Luis Severino’s return to Yankee Stadium — more than a season in the making — would’ve been a spectacle even without the added context.
Even without his name swirling in trade rumors. Even without Severino comparing games at Sutter Health Park, the minor league stadium in West Sacramento, Calif., hosting the Athletics until they complete their Las Vegas move, to “spring training” and ripping it as a listless place to pitch.
Even without his postgame admission Sunday that he spent a recent bullpen session trying to figure out if he was tipping pitches — an issue the Yankees spent years trying to fix.

All of that collided during Severino’s dud in The Bronx, where he failed to make it out of the fourth inning during the Yankees’ 12-5 win, surrendered seven runs — six earned — and struggled with command (three walks, two hit batters).
Neither Severino nor A’s manager Mark Kotsay thought pitch-tipping played a role, and Severino didn’t regret being “honest” with his thoughts about the A’s ballpark.
He can’t control if he gets traded before the July 31 deadline, but he acknowledged that this is “not the year I was planning.”
“I mean, if they trade me or not, I’m gonna keep grinding, trying to be my best self,” Severino, who pitched for the Yankees from 2015-23, said. “… I can do nothing about if they get mad [at the ballpark comments] or not.
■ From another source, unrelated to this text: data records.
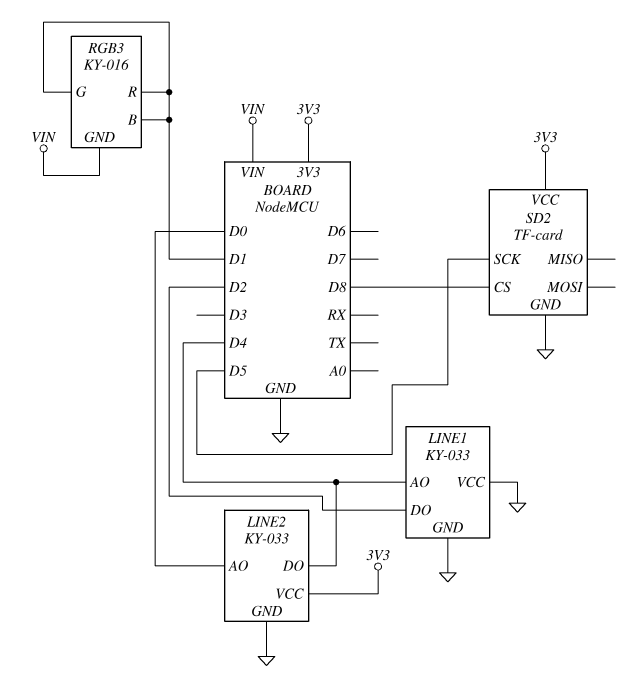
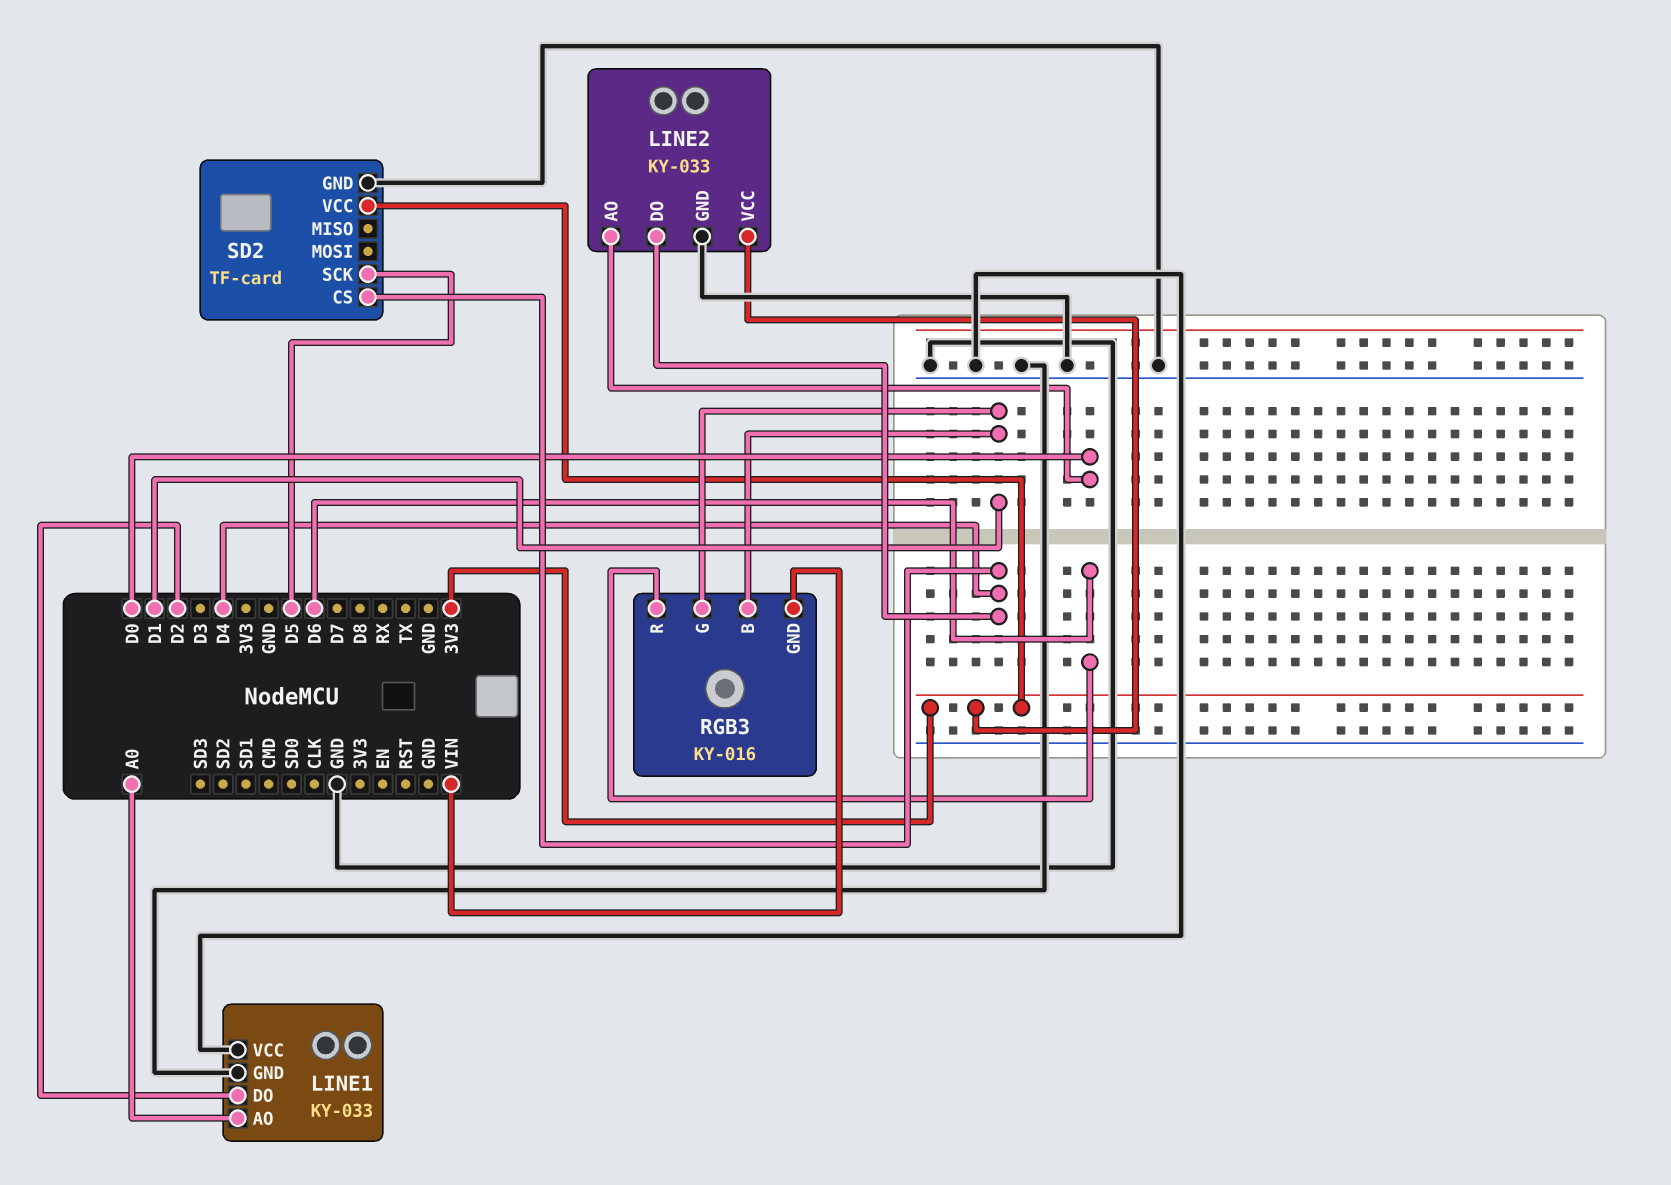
LINE1 pin AO: D4 -> A0
RGB3 pin R: D1 -> D6
SD2 pin CS: D8 -> D4

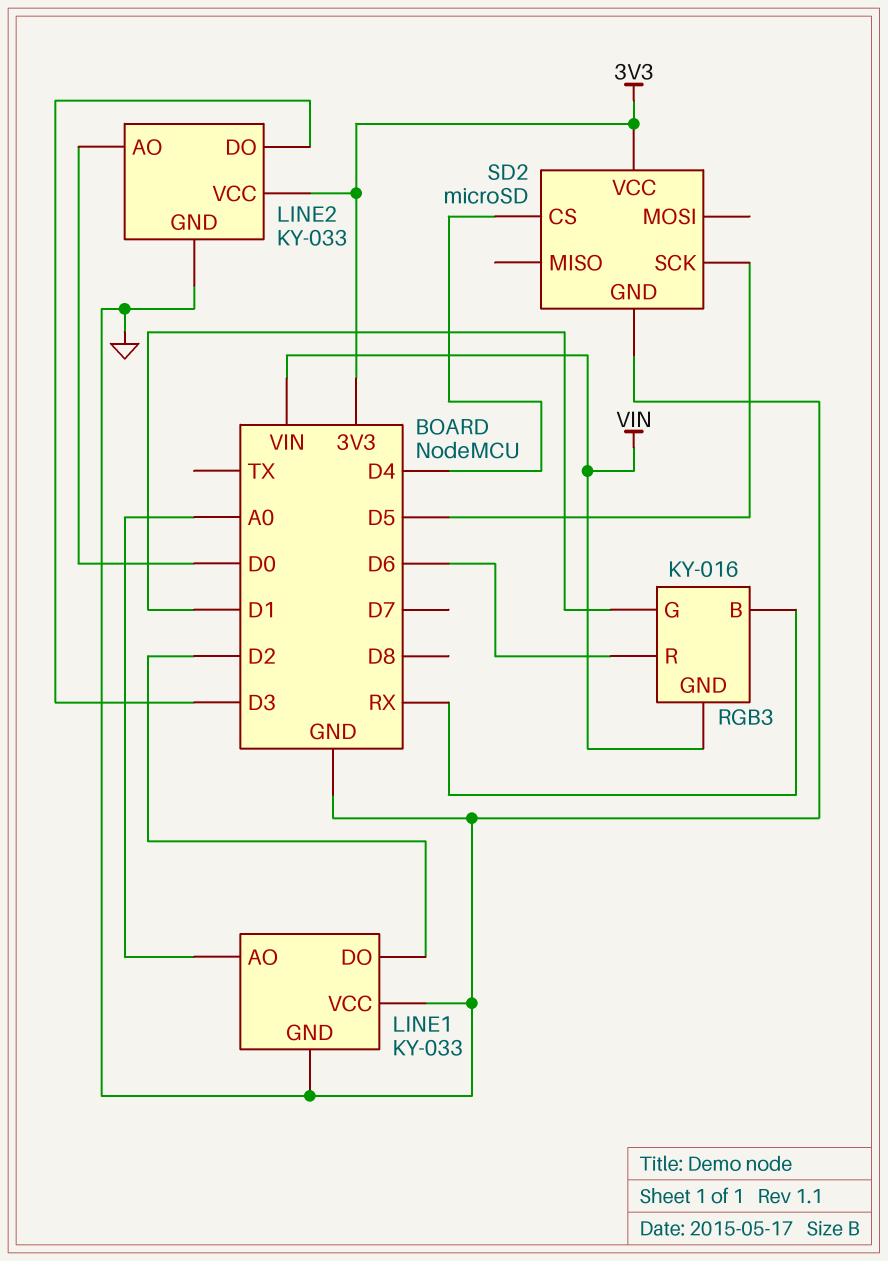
LINE2 pin DO: D4 -> D3
RGB3 pin B: D1 -> RX
SD2: TF-card -> microSD

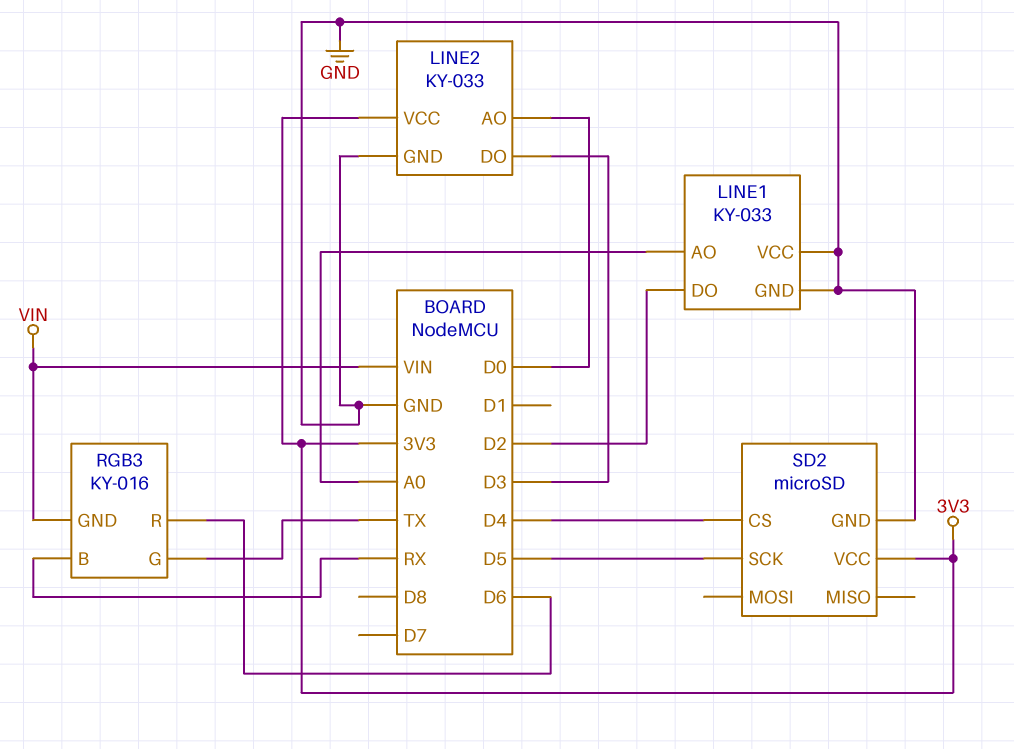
RGB3 pin G: D1 -> TX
I just say what it is, you know. I’m not gonna go out there — if you ask me how I feel pitching at home, I’m not gonna lie to you. Because at the end, you guys are gonna figure out if it’s a lie or not. … I was not trying to, I mean, hurt nobody’s feelings by saying that, but I think I’m not the only one who feels the same way.”
Severino saw “little things” from his prior start that didn’t categorically suggest tipping, but “most of the tippings are not 100 percent.
They’re like 70 or 80 percent.” He worked on glove positioning, changed up mechanics ahead and felt improvement Sunday before everything unraveled.

One year after Severino’s “two good hitters” jab while with the Mets, the Yankees, for a second time in 2025, forced an early exit.
Jazz Chisholm Jr. sent the first pitch of the second inning over the fence, and Severino loaded the bases in the third before surrendering a triple to Chisholm.
Then, Aaron Judge drove in two more runs with a fourth-inning homer. For a Yankees group stuck in a weeks-long funk, Severino served as the antidote.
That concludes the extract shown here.